Macintosh pirate flag reincarnated as art, for sale by original designer Susan Kare
Former Apple designer Susan Kare, who created famously distinct icons for the original Macintosh operating system, is selling through her online shop reproductions of the pirate flag that flew over the Mac team's building in 1983.
More of an homage than a direct copy, the hand-painted reproductions harken back to Kare's original design that flew over Bandley 3, a building which housed the original Macintosh Divison on Apple's Cupertino, Calif., campus.
According to Andy Hertzfeld, one of Apple's first developers, the flag was inspired by a slogan coined by late cofounder Steve Jobs to inspire the Macintosh team. Jobs introduced three "Sayings from Chairman Jobs" during an off-site retreat in 1983:
"Real artists ship. It's better to be a pirate than join the navy. Mac in a book by 1986."
Drawing from Jobs' sayings, and to stand apart from other nondescript buildings on Apple's growing campus, Macintosh programmer Steve Capps suggested flying a flag.

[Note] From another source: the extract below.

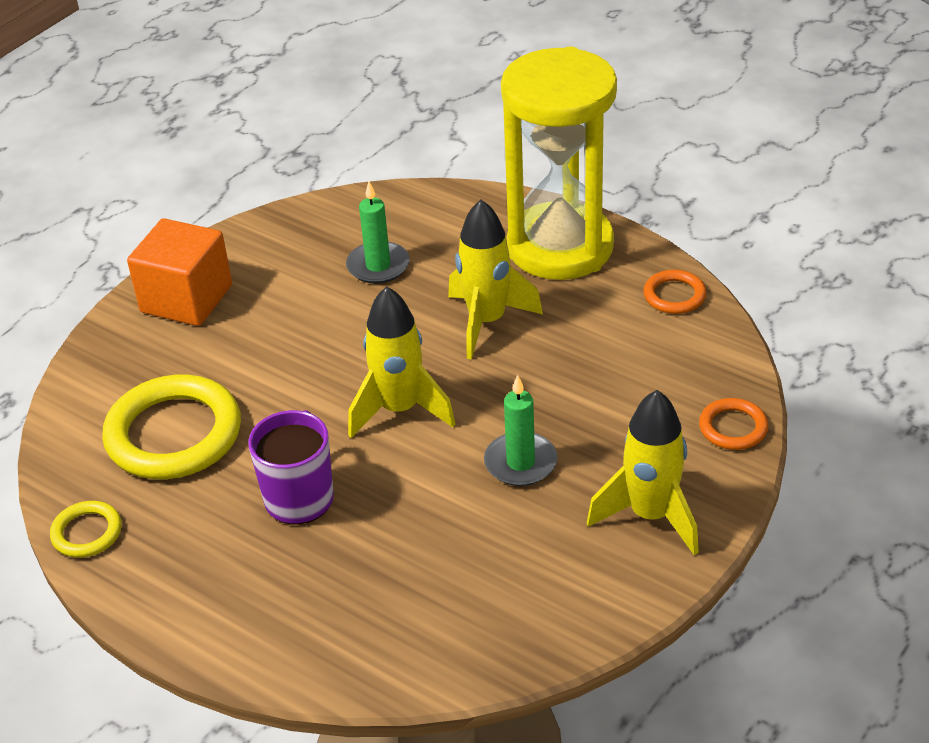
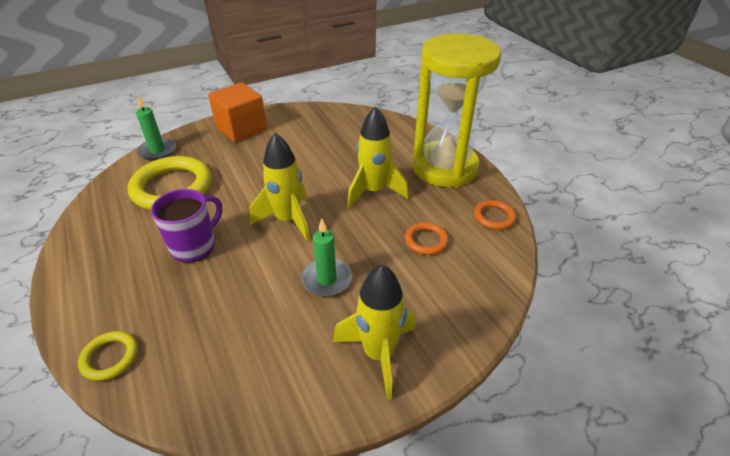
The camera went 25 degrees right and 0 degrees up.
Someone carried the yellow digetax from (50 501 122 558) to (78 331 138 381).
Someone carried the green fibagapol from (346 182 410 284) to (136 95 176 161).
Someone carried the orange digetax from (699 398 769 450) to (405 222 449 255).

A few days before we moved into the new building, Capps bought some black cloth and sewed it into a flag. He asked Susan Kare to paint a big skull and crossbones in white at the center. The final touch was the requisite eye-patch, rendered by a large, rainbow-colored Apple logo decal.
Kare's flags are hand-painted and come in 3-by-5 foot or 4-by-6 foot sizes priced at $1,900 and $2,500, respectively. The pieces are considered art and not intended for outdoor use.